Suspect my drink was spiked. Typical isn't it?

Where I worked (Canary Wharf), spiking was disgustingly common. Absolutely nobody went "Oh, my drink was spiked, what a nuisance". There was widespread outrage.

So. Could be:
I'm out of date, and it's now a weekly occurrence;
OP is scared to be outraged that she may have been poisoned;
OP's so far under Nutjob's spell that she actually thinks he was right;
It's a wind-up.

Can't think of owt else Confused

Rollergirl1 · 30/10/2011 18:23

I know what you mean. I was surprised to read in bed by 10.30. If out by 8.00 for example then it would have all have to have happened pretty much immediately to be home by 10.30. And I'm assuming that OP felt okay while she was having her photo taken with the bloke that was put up on facebook.

dickiedavisthunderthighs · 30/10/2011 18:25

I had my drink spiked a few years ago. Still shakes me up now at the thought.
Like OP I remembered nothing after a certain point. In fact I had to be taken home to a close friend's house as I was completely incapable (I have no recollection WHATSOEVER).
Unlike OP I didn't suddenly recover myself and think that I must text my stalker boyfriend someone for a lift home.

garlicBreathZombie · 30/10/2011 18:35

She wouldn't have been able to get a taxi, even - but she could easily have got the 24-hour sick bug, which does come on suddenly. She does sound rather lackadaisy about the whole thing, though. Not sure if that's because she's ill, she's being successfuly victimised or it's a spoof.

dickiedavisthunderthighs · 30/10/2011 18:39

I know where I'm hedging my bets. buggers off from thread

Jux · 30/10/2011 18:48

I do agree with fluffy. I toyed with idea of saying something on my first post today, but decided to see what OP might say later.

I think he arranged it.

Scoundrel · 30/10/2011 19:00

Just wanted to add that if she were dressed as a zombie it's likely that she was on the Bristol zombie walk yesterday which started at 3.30pm, so she may well have been out a lot earlier than 8/9.

fluffythevampirestabber · 30/10/2011 19:03

It was a Halloween night out - I don't think we can say that it's "likely" she was on a zombie walk in Bristol.

fluffythevampirestabber · 30/10/2011 19:05

In fact, she says she's going out with friends to a nightclub - I don't think that there are many nightclubs open at 3 in the afternoon Smile

CotherMuckingFunt · 30/10/2011 19:08

Tis all very strange.

Scoundrel · 30/10/2011 19:16

Ah, ok. Maybe 'likely' was too strong a word perhaps 'possibly' would have been better. I forgot that there were probably halloween nights going on all over the place [hblush]

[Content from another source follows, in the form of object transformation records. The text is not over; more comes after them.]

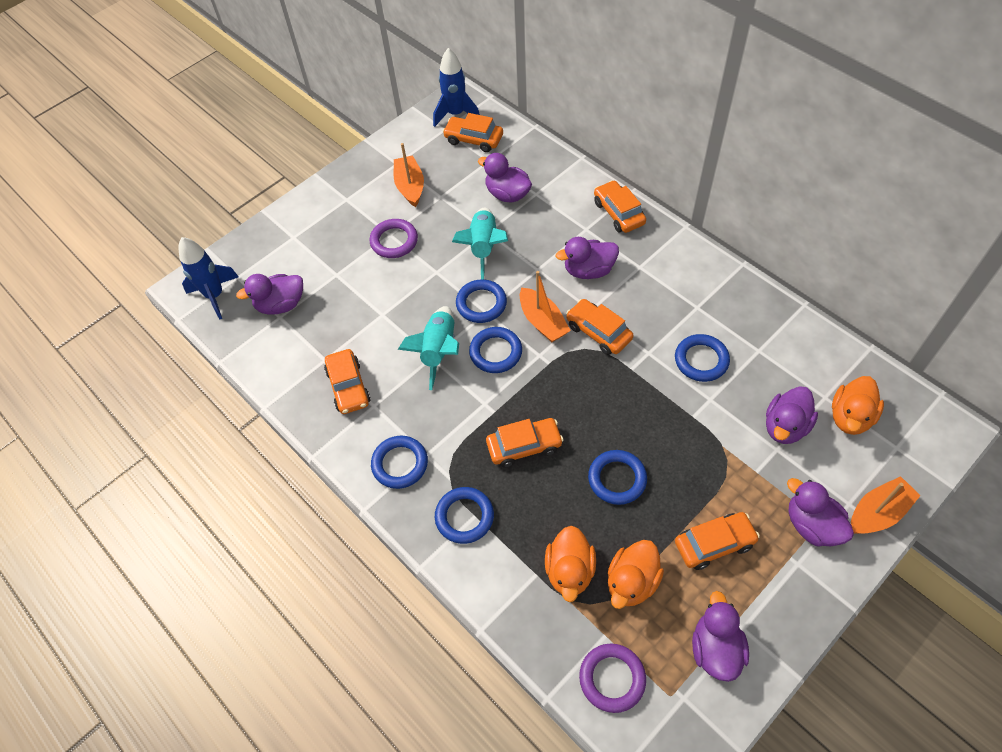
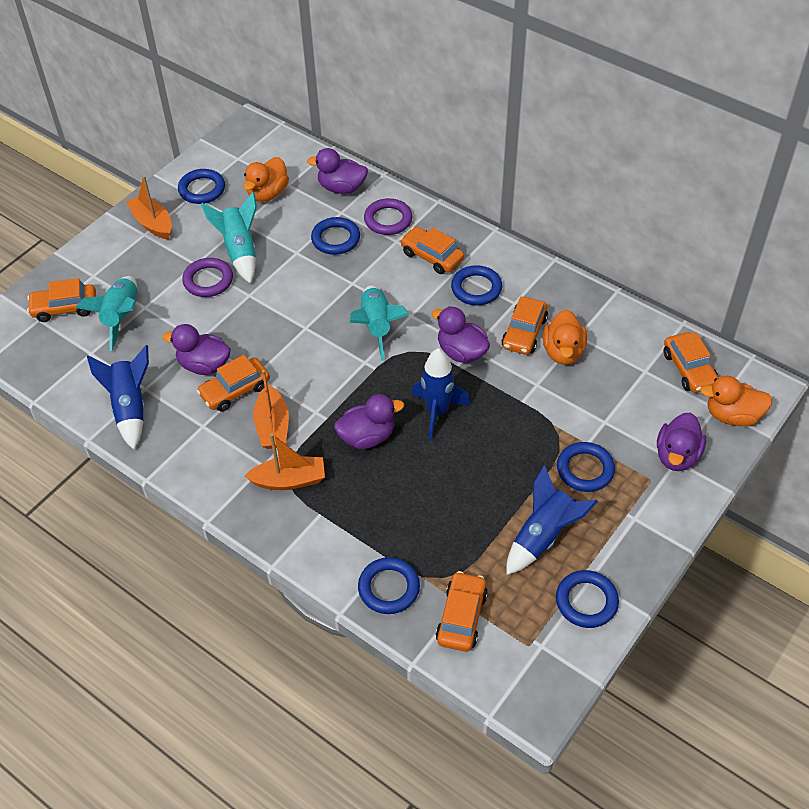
blue rocket: 2 -> 3
purple duck: 6 -> 5
turquoise rocket: 2 -> 3

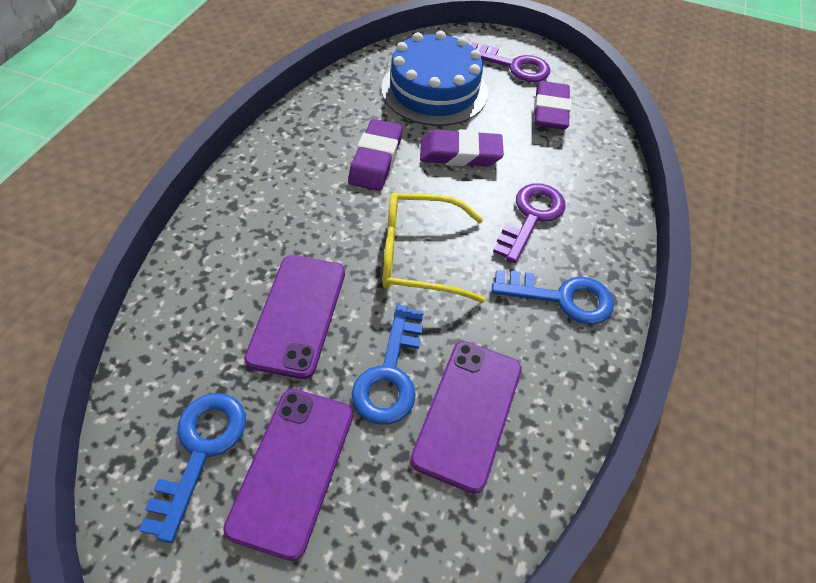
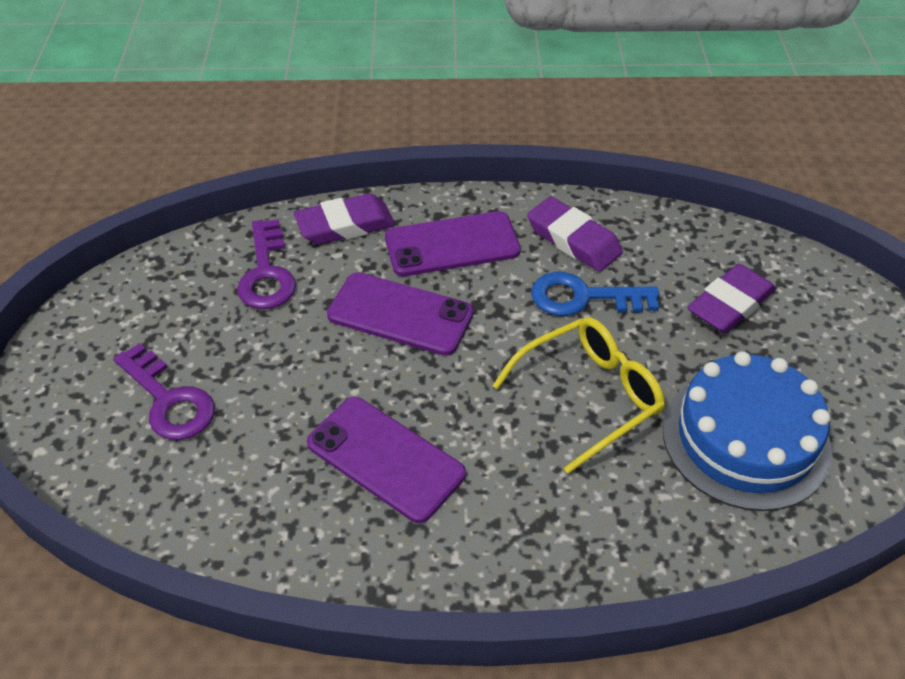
blue key: 3 -> 1

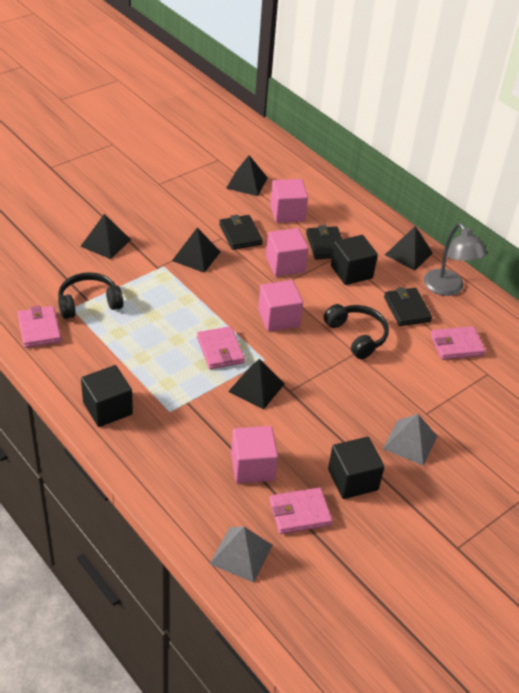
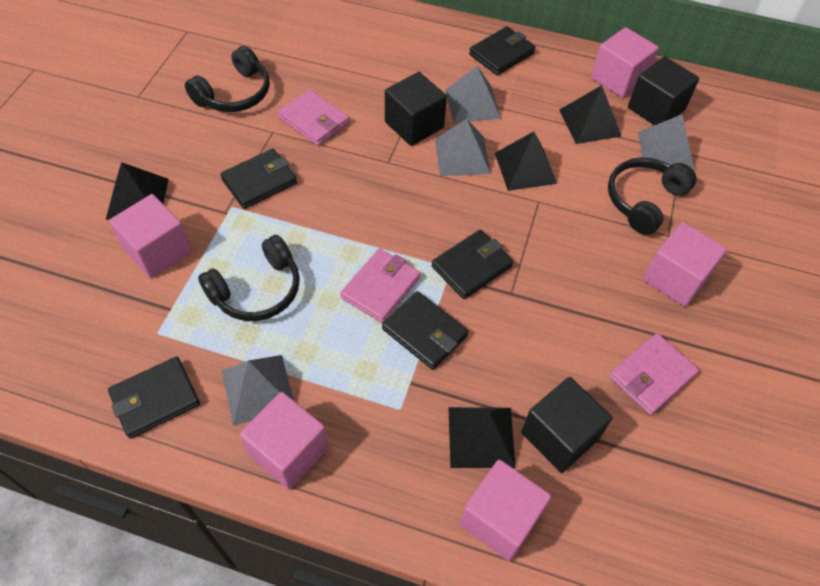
black headphones: 2 -> 3
black pyramid: 5 -> 4
black wallet: 3 -> 5
grey lamp: 1 -> 0
grey pyramid: 2 -> 4
pink cube: 4 -> 5
pink wallet: 4 -> 3

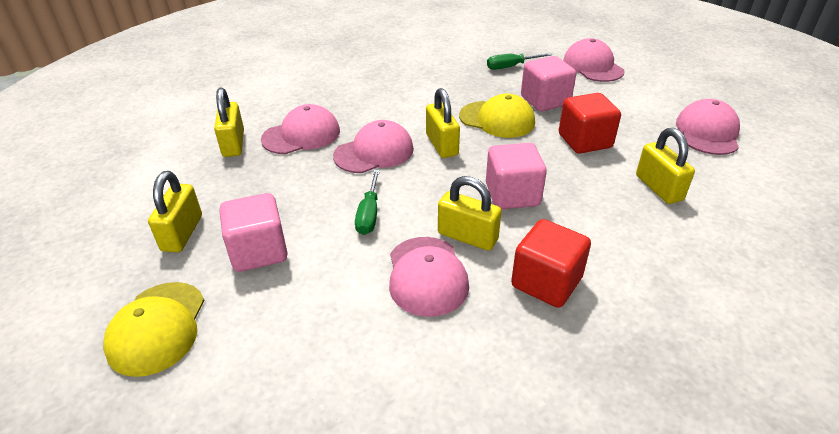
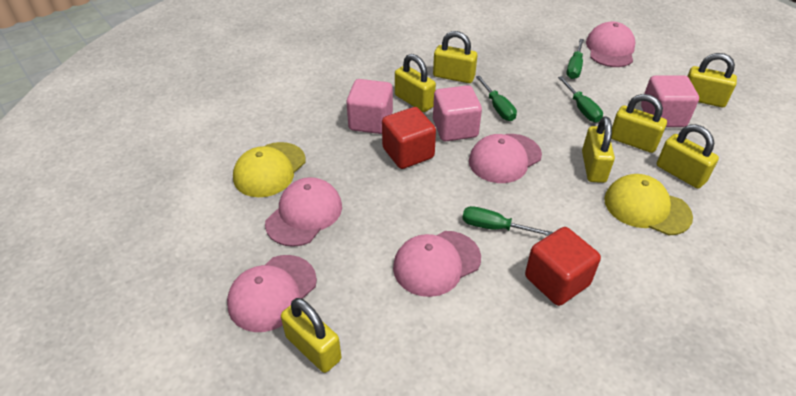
green screwdriver: 2 -> 4
yellow padlock: 5 -> 7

I know a lot of people use the zombie walk as a prescursor to a night out.

PosiesOfPoison · 30/10/2011 19:33

I asked before if she was from Bristol, hundreds of Zombies in Bristol yesterday.

Proudnscary · 30/10/2011 19:49

I don't think drink spiking is dubious per se - a bloke put something in my drink about 3 months ago. I actually saw him do it and could not believe my eyes. I reported it the manager and he couldn't give a shit. Bear in mind I'm 41 and was in a small local bar so it must be pretty widespread.

But, yes, something's wrong - too neat, too urban myth, too textbook.

I'm not sure this is a total wind up but OP is teasing or goading us or twisting to get the reaction she wants or needs or...or...I don't know.

Maybe OP is some other player in this scenario.